It's hard to know where you are when Harry Hill has finished with you.

His stage shows pick you up, spin you around and leave you in a confused heap, feeling very dizzy.

Entering the stage to the beats of The Harrys - lookalike musicians wearing fake bald patches - Hill instantly became a whirlwind of surreal comedy.

Sitting in the front rows was enough to turn your hairs grey as you become a potential target for the slapstick slaphead.

There was always the danger Hill might focus the crowd's attention on you by throwing bread at you as if you were a duck or calling you on stage to play inter-species swingball against a hamster.

We even got to meet a couple of Hill's relatives - his "dad" and his "son". Another favourite of the show was Stouffer the cat, a curious-looking glove puppet made of blue rubber. That's not to mention the ball boy and his worryingly tight shorts.

But there was no doubt the star of the show was Hill himself, who set up a number of running themes and slipped in and out of each thread without warning.

Early in the night, he said he has a white van with a sign on the back to deter thieves, saying "no tools are kept in this van at night". But, to his eternal amusement, Hill confessed there actually are tools in the van.

Later, he commented on how easy it is to "accidentally" knock pizza delivery boys off their scooters.

"There you are, driving along. They're in your blind spot. What can you do?"

Hill said that when he did it, he called an ambulance but in the 20 minutes it took to arrive, he got peckish and ate the pizza.

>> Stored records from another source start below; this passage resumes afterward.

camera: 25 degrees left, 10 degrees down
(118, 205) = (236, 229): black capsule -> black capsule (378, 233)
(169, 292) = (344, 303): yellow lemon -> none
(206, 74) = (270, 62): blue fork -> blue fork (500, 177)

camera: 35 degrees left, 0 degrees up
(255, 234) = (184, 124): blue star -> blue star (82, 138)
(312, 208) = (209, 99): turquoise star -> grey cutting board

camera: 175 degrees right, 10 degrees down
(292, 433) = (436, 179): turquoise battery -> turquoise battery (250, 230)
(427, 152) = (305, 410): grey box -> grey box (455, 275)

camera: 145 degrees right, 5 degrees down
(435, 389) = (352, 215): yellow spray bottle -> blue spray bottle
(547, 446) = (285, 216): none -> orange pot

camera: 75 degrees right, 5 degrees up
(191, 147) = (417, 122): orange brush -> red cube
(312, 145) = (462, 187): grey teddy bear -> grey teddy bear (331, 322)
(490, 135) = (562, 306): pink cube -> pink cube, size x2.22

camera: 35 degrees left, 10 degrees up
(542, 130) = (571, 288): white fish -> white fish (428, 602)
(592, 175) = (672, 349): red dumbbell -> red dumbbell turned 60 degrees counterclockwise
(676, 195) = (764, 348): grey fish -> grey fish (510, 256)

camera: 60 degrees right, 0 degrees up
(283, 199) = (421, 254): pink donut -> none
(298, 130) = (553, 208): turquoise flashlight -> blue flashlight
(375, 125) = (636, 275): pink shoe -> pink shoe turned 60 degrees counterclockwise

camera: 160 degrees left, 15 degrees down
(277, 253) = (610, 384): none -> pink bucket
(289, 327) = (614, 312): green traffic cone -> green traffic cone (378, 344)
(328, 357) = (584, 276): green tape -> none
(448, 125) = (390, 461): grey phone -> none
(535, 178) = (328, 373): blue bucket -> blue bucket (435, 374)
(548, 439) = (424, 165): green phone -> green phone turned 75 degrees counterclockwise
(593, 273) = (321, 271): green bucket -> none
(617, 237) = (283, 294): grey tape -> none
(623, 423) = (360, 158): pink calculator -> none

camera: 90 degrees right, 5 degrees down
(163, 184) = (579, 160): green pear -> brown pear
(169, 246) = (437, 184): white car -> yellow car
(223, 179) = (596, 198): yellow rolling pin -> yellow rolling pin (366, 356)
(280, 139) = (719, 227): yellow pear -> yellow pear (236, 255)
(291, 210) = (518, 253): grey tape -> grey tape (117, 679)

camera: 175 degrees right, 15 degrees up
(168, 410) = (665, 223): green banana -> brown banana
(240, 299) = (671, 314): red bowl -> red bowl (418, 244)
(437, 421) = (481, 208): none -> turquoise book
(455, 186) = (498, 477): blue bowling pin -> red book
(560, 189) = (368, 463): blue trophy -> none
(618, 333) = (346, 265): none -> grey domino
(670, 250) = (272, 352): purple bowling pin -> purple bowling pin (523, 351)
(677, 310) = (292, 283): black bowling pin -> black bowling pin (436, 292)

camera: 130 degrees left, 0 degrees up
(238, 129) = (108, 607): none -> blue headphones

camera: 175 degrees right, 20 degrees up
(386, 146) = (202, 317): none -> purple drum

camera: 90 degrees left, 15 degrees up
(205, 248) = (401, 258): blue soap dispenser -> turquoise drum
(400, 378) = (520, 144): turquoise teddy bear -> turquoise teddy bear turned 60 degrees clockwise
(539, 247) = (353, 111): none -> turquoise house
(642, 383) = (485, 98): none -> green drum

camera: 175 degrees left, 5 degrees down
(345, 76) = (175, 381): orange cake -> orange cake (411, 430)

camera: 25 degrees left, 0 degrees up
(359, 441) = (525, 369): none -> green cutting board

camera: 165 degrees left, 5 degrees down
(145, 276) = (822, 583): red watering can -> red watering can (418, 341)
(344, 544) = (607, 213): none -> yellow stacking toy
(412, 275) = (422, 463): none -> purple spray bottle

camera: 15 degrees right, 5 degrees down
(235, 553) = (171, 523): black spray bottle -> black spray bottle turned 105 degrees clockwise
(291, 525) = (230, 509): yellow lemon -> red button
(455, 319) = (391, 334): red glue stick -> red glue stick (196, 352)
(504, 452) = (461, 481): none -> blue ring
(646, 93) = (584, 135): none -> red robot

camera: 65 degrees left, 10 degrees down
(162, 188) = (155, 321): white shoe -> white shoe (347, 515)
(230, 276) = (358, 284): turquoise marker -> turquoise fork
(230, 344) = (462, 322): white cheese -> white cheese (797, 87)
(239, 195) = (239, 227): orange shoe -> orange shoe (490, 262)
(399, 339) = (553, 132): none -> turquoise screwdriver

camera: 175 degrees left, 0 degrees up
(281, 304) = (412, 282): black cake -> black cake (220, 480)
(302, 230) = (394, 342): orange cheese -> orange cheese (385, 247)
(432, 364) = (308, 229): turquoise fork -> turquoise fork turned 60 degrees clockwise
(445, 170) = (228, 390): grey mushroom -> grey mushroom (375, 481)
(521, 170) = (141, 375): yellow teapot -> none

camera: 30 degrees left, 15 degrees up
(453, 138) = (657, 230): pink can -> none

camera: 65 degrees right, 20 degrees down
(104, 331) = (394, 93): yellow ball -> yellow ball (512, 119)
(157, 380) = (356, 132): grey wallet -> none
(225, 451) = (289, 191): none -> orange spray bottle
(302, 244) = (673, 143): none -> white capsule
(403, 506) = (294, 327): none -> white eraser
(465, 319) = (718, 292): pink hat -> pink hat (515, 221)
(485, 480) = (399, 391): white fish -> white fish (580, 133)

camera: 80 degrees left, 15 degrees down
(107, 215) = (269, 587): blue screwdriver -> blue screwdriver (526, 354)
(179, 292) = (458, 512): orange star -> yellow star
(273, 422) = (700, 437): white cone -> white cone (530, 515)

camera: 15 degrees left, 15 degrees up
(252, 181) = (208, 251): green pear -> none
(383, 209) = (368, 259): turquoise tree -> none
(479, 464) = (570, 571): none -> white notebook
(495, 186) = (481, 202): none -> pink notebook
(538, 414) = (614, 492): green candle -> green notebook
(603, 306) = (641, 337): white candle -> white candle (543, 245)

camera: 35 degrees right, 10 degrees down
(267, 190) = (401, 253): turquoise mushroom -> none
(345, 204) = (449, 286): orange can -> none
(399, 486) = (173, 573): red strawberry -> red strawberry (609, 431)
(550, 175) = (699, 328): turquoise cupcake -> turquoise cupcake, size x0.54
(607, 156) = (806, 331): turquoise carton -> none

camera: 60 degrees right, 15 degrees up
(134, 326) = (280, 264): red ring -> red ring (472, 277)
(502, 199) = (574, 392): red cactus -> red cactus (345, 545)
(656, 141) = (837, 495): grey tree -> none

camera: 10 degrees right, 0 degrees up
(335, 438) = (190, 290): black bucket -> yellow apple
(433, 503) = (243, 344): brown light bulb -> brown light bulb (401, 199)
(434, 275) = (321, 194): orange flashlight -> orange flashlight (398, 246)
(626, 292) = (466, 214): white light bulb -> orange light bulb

When the ambulance turned up, the driver was disappointed there was no pizza for him - apparently a perk of an ambulance driver's job when attending such incidents - so Hill persuaded him to knock down another delivery boy and this time they got some Coke as well.

But they didn't stop there and weren't happy until they had treated themselves to a five-course meal. When they bundled the last casualty into the ambulance, Hill noticed a sign on the back saying "There are no people kept in this ambulance at night."